Segregate your savings for your first home down payment from the rest of your accounts. Put money into your down payment account every month, and make it untouchable short of a real emergency.
Check with your employer’s benefits administrator to see if they offer a payroll savings plan. If so, take advantage of it to simplify the task of saving for a home down payment. Generally, these plans automatically deposit a set amount of each paycheck into an interest-bearing savings account. Keep in mind that payroll savings plans are different from retirement savings plans such as 401ks, which are also important.
There are also several good apps that can help you automate the management of expenses and savings.
Plan on 20 percent home down payment
If you’ve saved a 20 percent home down payment, lenders consider you a safer risk than those who put less into the deal and charge you less in interest than they do those with lower or no down payments. Paying less than 20 percent down on a conventional mortgage loan also means you will be forced to pay monthly for private mortgage insurance (PMI) to protect the lender from default. These monthly PMI premium payments represent money that could go toward paying off the principle balance on your mortgage.
Home down payment assistance
Consider the Federal Housing Administration (FHA) or Veterans Affairs (VA) programs for help with a down payment. FHA program eligibility is based on yearly income and a minimum credit score. Down payment grants range from 3.5 percent to 5 percent of the purchase price, usually forgiven after owning the home for a specific number of years. Programs and eligibility requirements vary, depending on where you live.

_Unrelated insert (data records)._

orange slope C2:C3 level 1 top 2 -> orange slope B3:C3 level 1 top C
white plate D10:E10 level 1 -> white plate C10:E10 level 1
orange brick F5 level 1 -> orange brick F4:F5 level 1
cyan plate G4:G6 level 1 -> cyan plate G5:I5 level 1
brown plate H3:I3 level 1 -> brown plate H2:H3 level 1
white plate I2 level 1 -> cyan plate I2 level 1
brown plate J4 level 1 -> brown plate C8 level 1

Plan and price where you want to buy
As you’re saving, visit areas of town where you want to live. Shop around so that you know the home values, at least in today’s prices, and what it will take to save up that 20 percent home down payment.
Be steely-eyed about what you can afford
One thing that sabotages home buying is falling in love with a house you cannot afford. Determine how much home you can afford and stick to it. Don’t get swept away by a house that blows your budget.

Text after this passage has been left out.